Meantime WSJ's editorial page has already attacked its own reporter's analysis. Yesterday (June 14) its lead editorial dissed Bravin without naming him. Here's the first graf:

On Monday, the Fourth Circuit Court of Appeals ruled that al Qaeda agent Ali Saleh Kahlah al-Marri can't be detained as an enemy combatant. The press corps is reporting -- no, shouting, cheering, doing somersaults -- that this is further proof that Bush Administration detainee policies are doomed to legal oblivion.

The headline "Al Qaeda's American Harbor" and the subhed "A bad decision likely to be overturned" summarized the theme.

If that wasn't aggressive enough, the op-ed page led with a piece, headlined "Terrorist Safe Haven," by a former associate White House counsel to Bush that took the same line as the editorial. The pull quote: "Thanks to the Fourth Circuit, al Qaeda operatives can breathe easy once they hit our shores."

(Crossposted at HuffPo)

Posted by jherman at 4:56 PM

June 11, 2007

The Albanian Idol of the BananaRepublic

His latest moniker on the front page of The New York Times print edition did not make the paper's Web site, except here, where the text type is so small it's unreadable. So I offer it now as a public service: "American President, Albanian Idol." It's the caption head on the photo -- above the fold, no less.

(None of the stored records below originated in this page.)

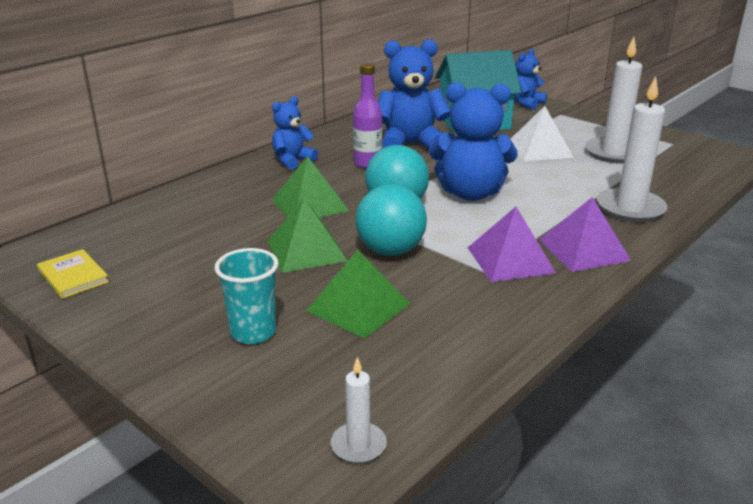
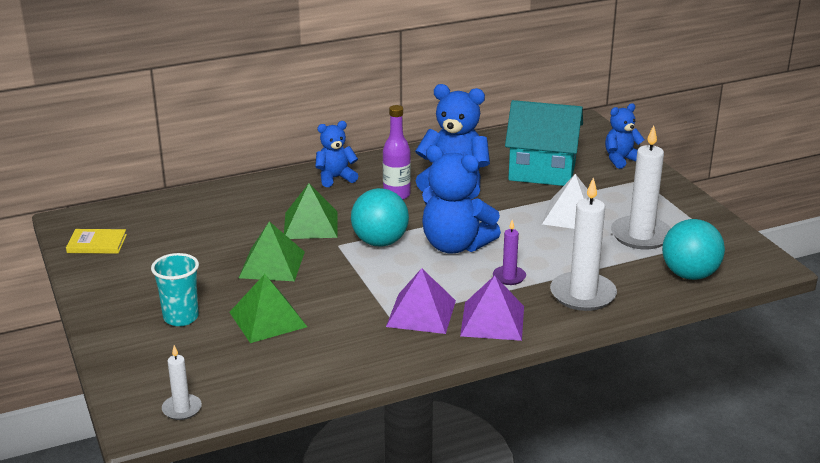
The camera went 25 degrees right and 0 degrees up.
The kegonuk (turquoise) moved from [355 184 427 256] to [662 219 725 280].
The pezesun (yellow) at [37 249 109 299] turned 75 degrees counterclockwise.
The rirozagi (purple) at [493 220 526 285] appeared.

Did the news editors of The Times believe the implied satirical content needed to be eliminated for the Web? I didn't ask. Maybe the newly installed public editor will.

But at least the following exchange in the story itself -- a great snapshot by Sheryl Gay Stolberg -- was allowed to stand:

On Saturday in Rome, the president agreed that there should be a deadline to end the United Nations talks [about independence for Kosovo], saying: "In terms of a deadline, there needs to be one. It needs to happen."

But on Sunday, Mr. Bush tried to backtrack when asked when that deadline might be. "First of all, I don't think I called for a deadline," Mr. Bush said, during a press appearance with [Albanian Prime Minister] Berisha in the courtyard of a government ministry building. He was reminded that he had.

"I did?" he asked, sounding surprised. "What exactly did I say? I said deadline? O.K., yes, then I meant what I said." The reporters laughed.

He's so laughable it tempts me to change my term for him from the President With His Head Up His Ass to, yes, the BananaRepublic's "Albanian Idol."

Postscript: A friend writes: "For folks w/ a long history of being fucked over, wot a superb cherce!"

PPS: Stolberg is on the case again today (Tuesday, June 12). She quotes another of the idol's brilliant remarks: "We're proud to stand with you in NATO," he told Bulgaria's president. "These are big achievements for this country, and the people of Bulgaria ought to be proud of the achievements that they have achieved."